Functional Insights in PLS3-Mediated Osteogenic Regulation
Wenchao Zhong,
Janine Neugebauer,
Janak L. Pathak,
Xingyang Li,
Gerard Pals,
M. Carola Zillikens,
Elisabeth M. W. Eekhoff,
Nathalie Bravenboer,
Qingbin Zhang,
Matthias Hammerschmidt,
Brunhilde Wirth,
Dimitra Micha
Affiliations
Wenchao Zhong
Department of Human Genetics, Amsterdam UMC Location Vrije Universiteit Amsterdam, 1081 HV Amsterdam, The Netherlands
Janine Neugebauer
Institute of Human Genetics University Hospital of Cologne, University of Cologne, 50931 Cologne, Germany
Janak L. Pathak
Department of Temporomandibular Joint, School and Hospital of Stomatology, Guangdong Engineering Research Center of Oral Restoration and Reconstruction & Guangzhou Key Laboratory of Basic and Applied Research of Oral Regenerative Medicine, Guangzhou Medical University, Guangzhou 510060, China
Xingyang Li
Department of Temporomandibular Joint, School and Hospital of Stomatology, Guangdong Engineering Research Center of Oral Restoration and Reconstruction & Guangzhou Key Laboratory of Basic and Applied Research of Oral Regenerative Medicine, Guangzhou Medical University, Guangzhou 510060, China
Gerard Pals
Department of Human Genetics, Amsterdam UMC Location Vrije Universiteit Amsterdam, 1081 HV Amsterdam, The Netherlands
M. Carola Zillikens
Department of Internal Medicine, Erasmus MC, University Medical Center Rotterdam, 3015 CE Rotterdam, The Netherlands
Elisabeth M. W. Eekhoff
Amsterdam Movement Sciences, Tissue Function And Regeneration, 1081 HV Amsterdam, The Netherlands
Nathalie Bravenboer
Department of Clinical Chemistry, Amsterdam UMC Location Vrije Universiteit Amsterdam, 1081 HV Amsterdam, The Netherlands
Qingbin Zhang
Department of Temporomandibular Joint, School and Hospital of Stomatology, Guangdong Engineering Research Center of Oral Restoration and Reconstruction & Guangzhou Key Laboratory of Basic and Applied Research of Oral Regenerative Medicine, Guangzhou Medical University, Guangzhou 510060, China
Matthias Hammerschmidt
Developmental Biology Unit, Institute of Zoology, University of Cologne, 50931 Cologne, Germany
Brunhilde Wirth
Institute of Human Genetics University Hospital of Cologne, University of Cologne, 50931 Cologne, Germany
Dimitra Micha
Department of Human Genetics, Amsterdam UMC Location Vrije Universiteit Amsterdam, 1081 HV Amsterdam, The Netherlands
Plastin-3 (PLS3) encodes T-plastin, an actin-bundling protein mediating the formation of actin filaments by which numerous cellular processes are regulated.
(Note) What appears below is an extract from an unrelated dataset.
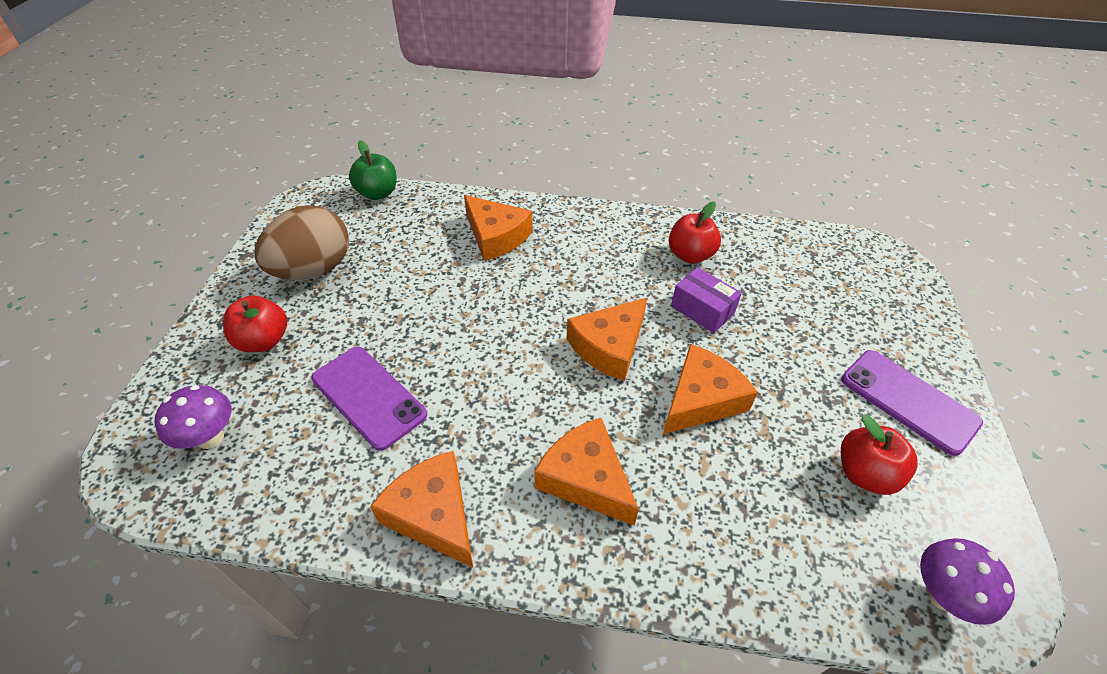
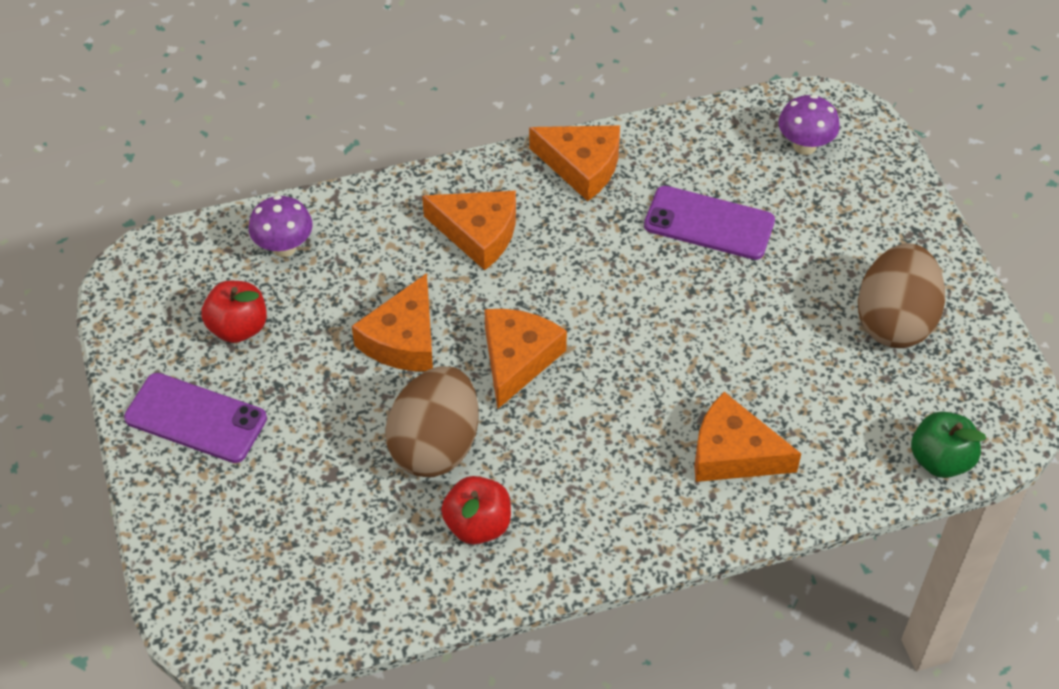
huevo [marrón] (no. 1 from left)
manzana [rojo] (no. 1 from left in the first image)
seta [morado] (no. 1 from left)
Loss-of-function genetic defects in PLS3 are reported to cause X-linked osteoporosis and childhood-onset fractures. However, the molecular etiology of PLS3 remains elusive. Functional compensation by actin-bundling proteins ACTN1, ACTN4, and FSCN1 was investigated in zebrafish following morpholino-mediated pls3 knockdown. Primary dermal fibroblasts from six patients with a PLS3 variant were also used to examine expression of these proteins during osteogenic differentiation. In addition, Pls3 knockdown in the murine MLO-Y4 cell line was employed to provide insights in global gene expression. Our results showed that ACTN1 and ACTN4 can rescue the skeletal deformities in zebrafish after pls3 knockdown, but this was inadequate for FSCN1. Patients’ fibroblasts showed the same osteogenic transdifferentiation ability as healthy donors. RNA-seq results showed differential expression in Wnt1, Nos1ap, and Myh3 after Pls3 knockdown in MLO-Y4 cells, which were also associated with the Wnt and Th17 cell differentiation pathways. Moreover, WNT2 was significantly increased in patient osteoblast-like cells compared to healthy donors. Altogether, our findings in different bone cell types indicate that the mechanism of PLS3-related pathology extends beyond actin-bundling proteins, implicating broader pathways of bone metabolism.